A Decentralized Frontend: gTrade Migrates to IPFS

Gains Network
6 min readSep 14, 2022

Hi, gTraders!

We had a pretty eventful August. Some new features like the implementation of $GNS Single-Sided Staking and the Referral Program were in the pipeline for a while. Other changes, like the one we will talk about in this article, came completely by surprise! The ability to solve problems as they arise without sacrificing the integrity of our feature schedule is a testament to the gTrade team’s ability to be agile, build well, and ship fast.

The vision behind gTrade is to become the fairest, user-friendly decentralized leverage trading platform. There are different aspects to decentralization. Here are three that gTrade is focused on:

  1. Revenue — $GNS holders own gTrade through receiving a share of the trading fees
  2. Governance — gTrade will implement a governance function
  3. Website — gTrade has transitioned its web-hosting to IPFS (the topic of today’s article)
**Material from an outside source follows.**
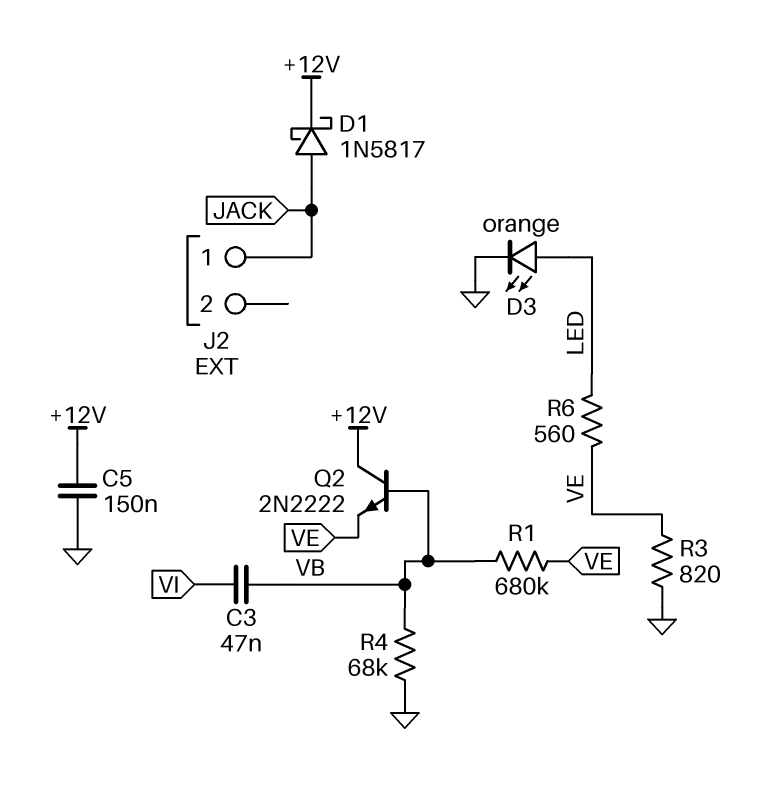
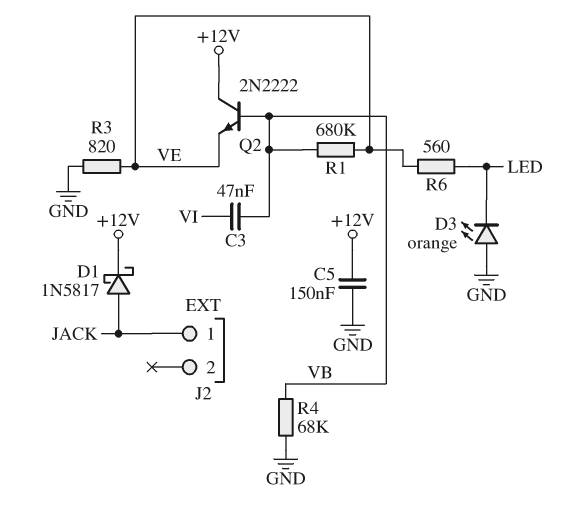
D3: LED orange (A LED, K GND) -> LED orange (A GND, K LED)

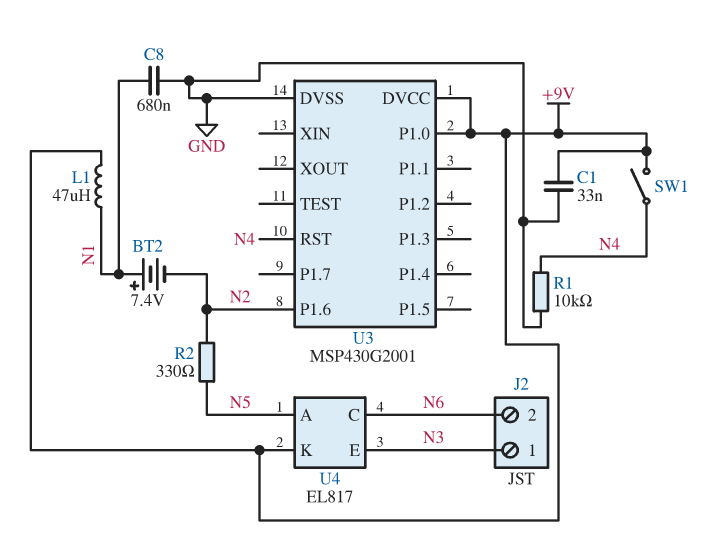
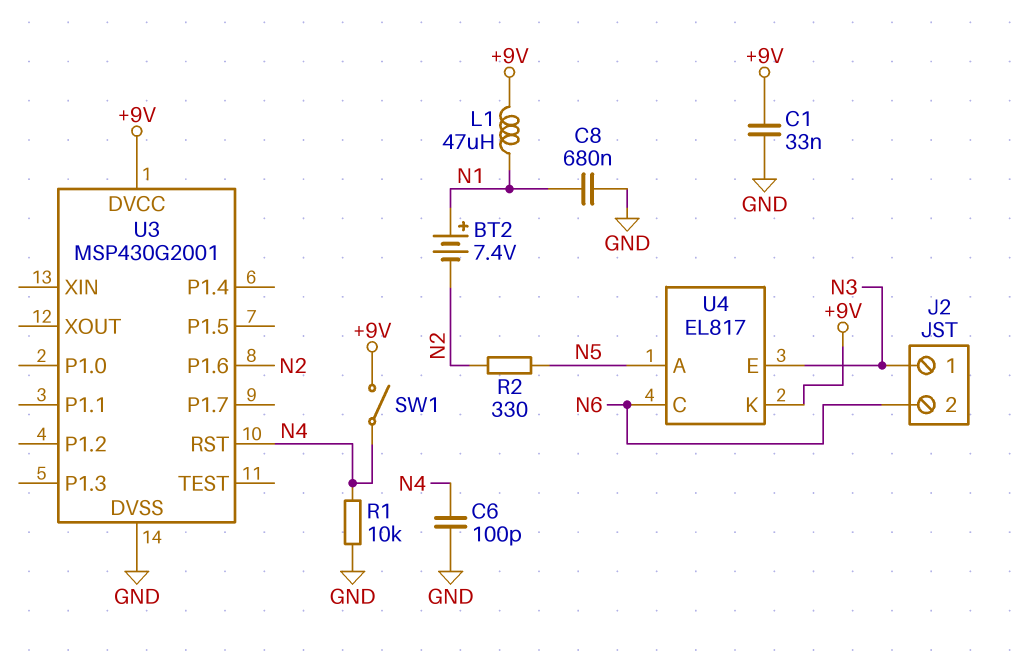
C6: none -> 100pF (GND, N4)
U3 pin P1.0: +9V -> none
A platform is not decentralized if it has a single point of failure. Unfortunately, even crypto protocols that use distributed ledger technology rely on centralized systems for their web hosting. This means that although the data stored on blockchains are antifragile and will continue running, the user will not be able to access this data in a user-friendly manner if a project’s website is down due to:

  1. Censorship
  2. Server issues
  3. DDOS Attacks

Unfortunately, we fell victim to the last factor a couple of weeks ago when gTrade was the target of a DDOS Attack. This resulted in a temporary ban for the gTrade web domain in Netlify, the previous hosting solution we were using, which motivated us to explore other hosting solutions — the most decentralized of which is IPFS.

DDOS Attacks

A major problem with centralized hosting is that a website will go down if it’s suffering from a server issue. This is the weakness that DDOS Attacks (Distributed Denial of Service) capitalize on. Malicious computers flood the target server with a high enough volume of fraudulent requests that cause normal users to no longer be able to access a website hosted on the target server. The malicious computers “deny service” to normal users this way.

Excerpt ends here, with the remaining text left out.